“I feel like we’re protecting the last tree, in a way.” That’s what Flagstaff, Arizona, city council member Austin Aslan said at a recent meeting. The subject of that earnest statement might surprise you: it was streetlights. To be more specific, he was talking about a careful effort to prevent streetlights from washing out the stars in the night sky.
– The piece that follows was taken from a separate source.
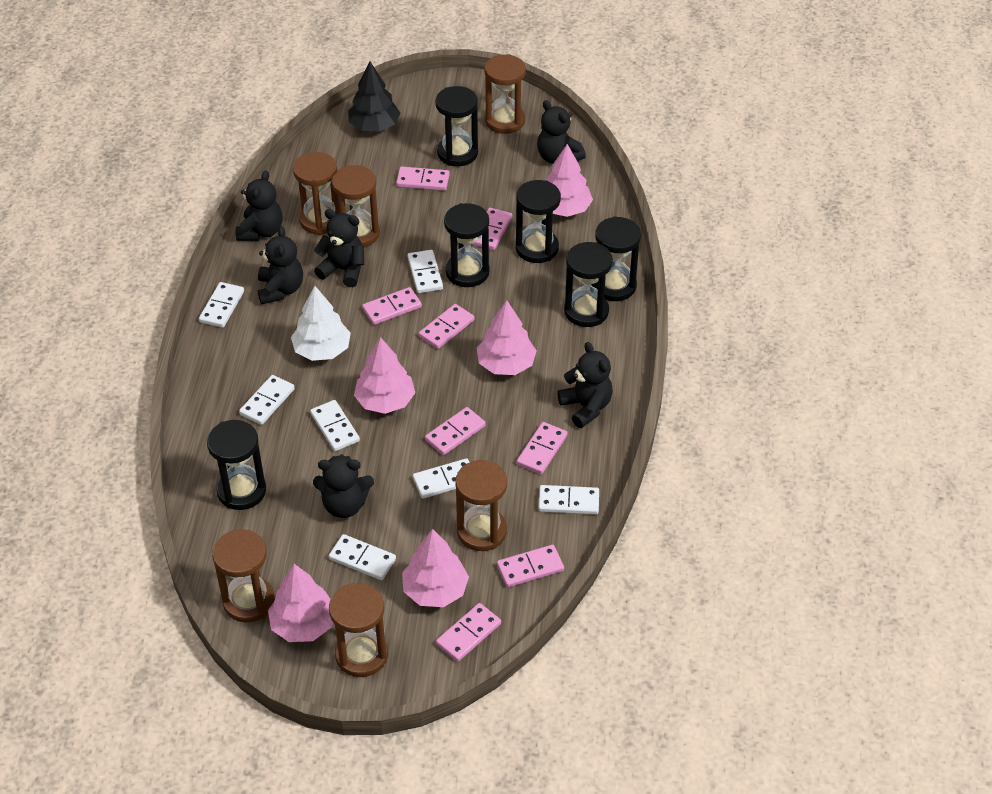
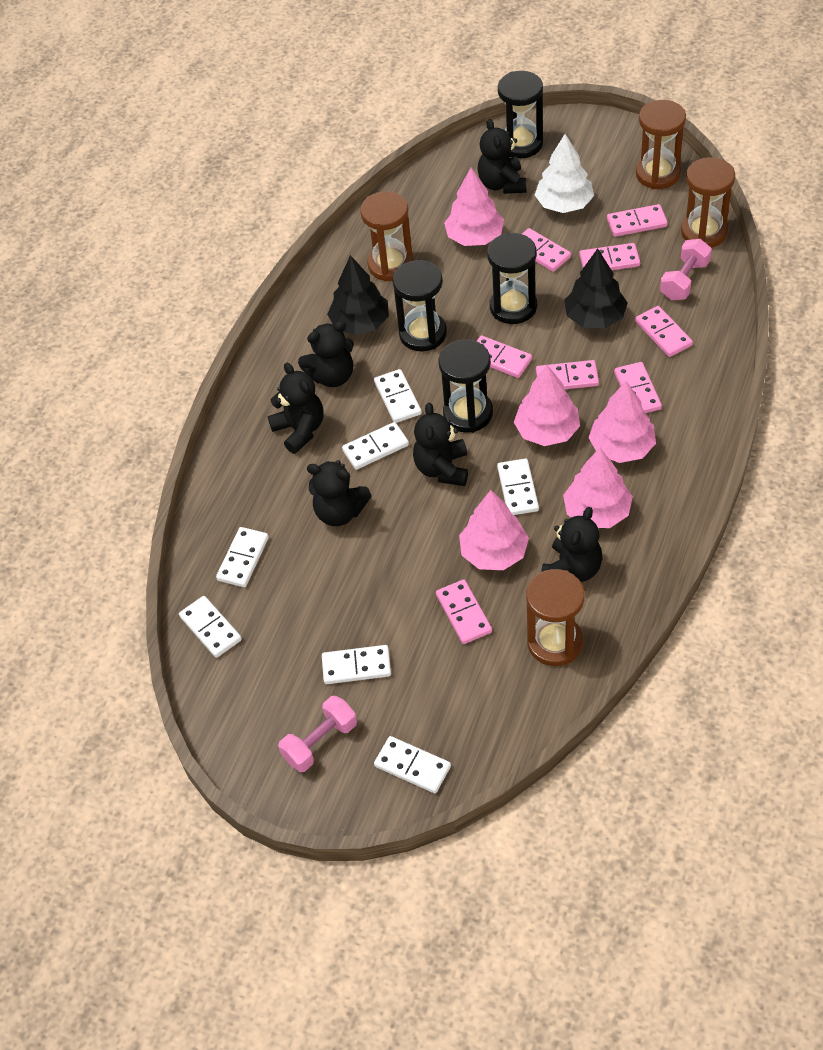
black hourglass: 6 -> 4
black tree: 1 -> 2
brown hourglass: 6 -> 4
pink dumbbell: 0 -> 2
Flagstaff became the first city to earn a designation from the International Dark Sky Association in 2001. That came as a result of its long history of hosting astronomy research at local Lowell Observatory, as well as facilities operated by the US Navy. The city has an official ordinance governing the use of outdoor lighting—public and private.

Lighting issues

A few years ago, though, a problem arose. The type of dark-sky-friendly streetlight that the city had been using was going extinct, largely as a casualty of low demand. In fact, as of this summer, there are none left to buy. Meanwhile, the age of the LED streetlight has arrived with a catch: limited night-sky-friendly LED options.
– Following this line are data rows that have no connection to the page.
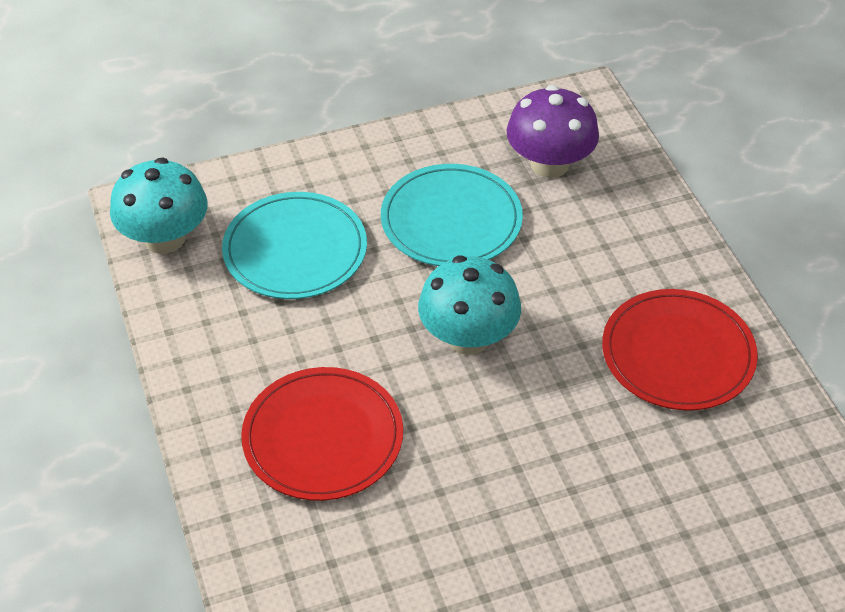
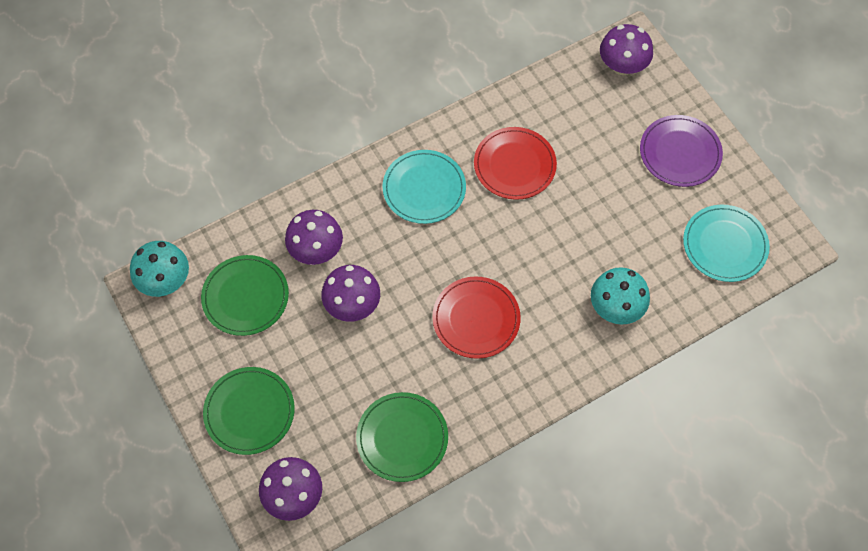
green plate: 0 -> 3
purple mushroom: 1 -> 4
purple plate: 0 -> 1

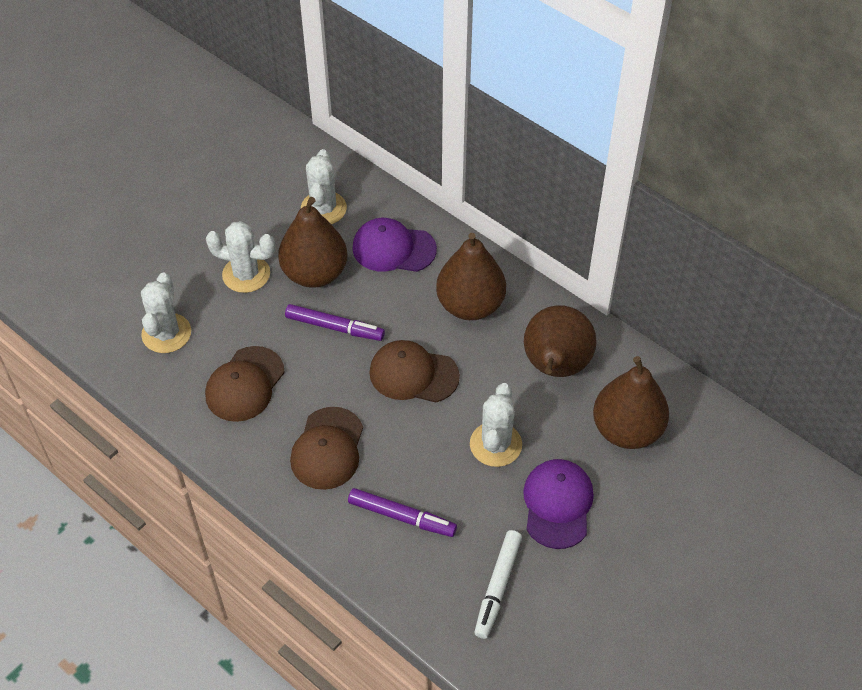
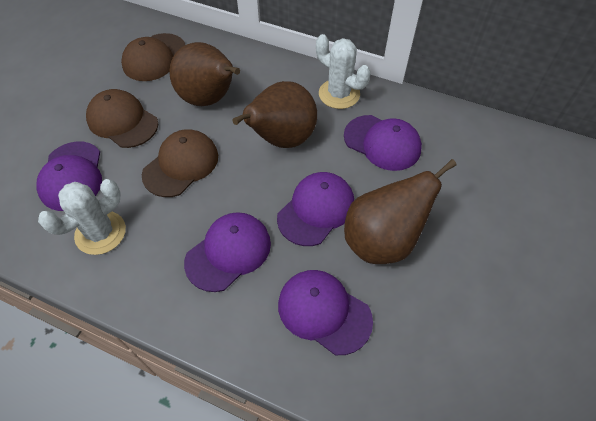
brown pear: 4 -> 3
purple cap: 2 -> 5
purple marker: 2 -> 0
white cactus: 4 -> 2
white marker: 1 -> 0

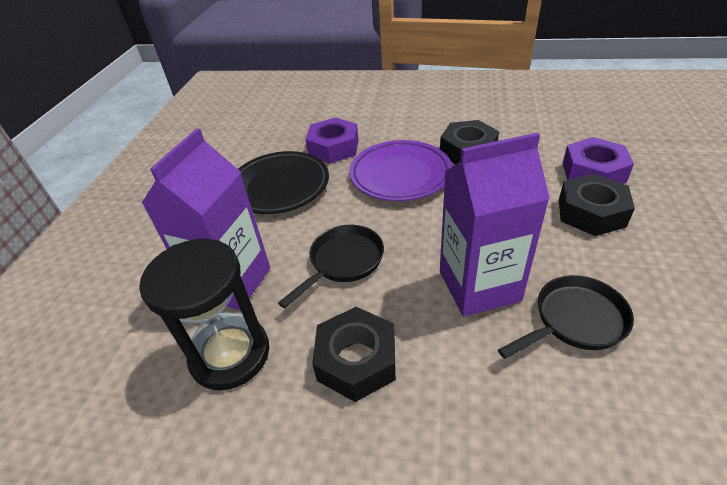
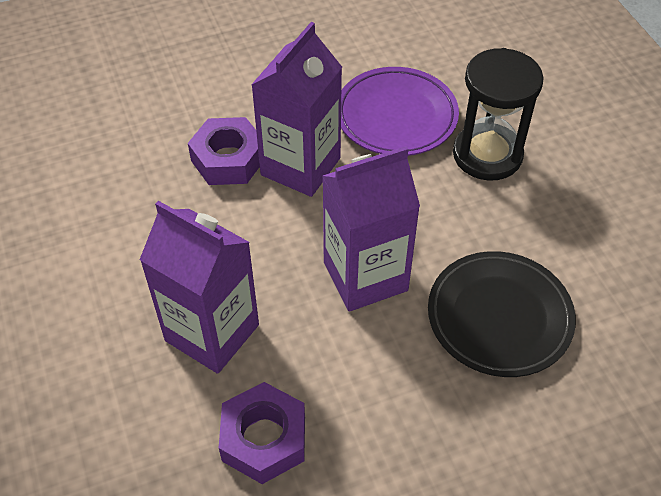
black nut: 3 -> 0
black pan: 2 -> 0
purple carton: 2 -> 3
If the city went out and just swapped lumens for the cheapest LED products out there, the astronomers would have marched on city hall with pitchforks and (night-vision-preserving) torches. And that might have been the least of their concerns, as the Navy informed the city last year that “brightening of skies 10 percent over current conditions is not compatible with the [Naval Observatory’s] mission.”
The problem with LEDs boils down to blue light. Older streetlights are high-pressure sodium bulbs, which produce a warm yellow glow around a color temperature of 2,000 K. The bulbs Flagstaff relied on for most of its streetlights were low-pressure sodium—a variant that only emits light at a single wavelength (589 nanometers) near that yellow color, producing something resembling candlelight. Many of the LED streetlights on the market have much cooler color temperatures of 3,000 or even 4,000 K.
As Lowell Observatory Director Jeff Hall told Ars, “As day turns to night and your photopic cone-based vision turns into scotopic, rod-based vision, your sensitivity shifts a little bit blue. And so very blue-rich light at night comes off as really harsh and glaring and creates a lot of visible skyglow. So the less of that spectrum you touch, the better off you are for both visual observations, the night sky, as well as astronomy.”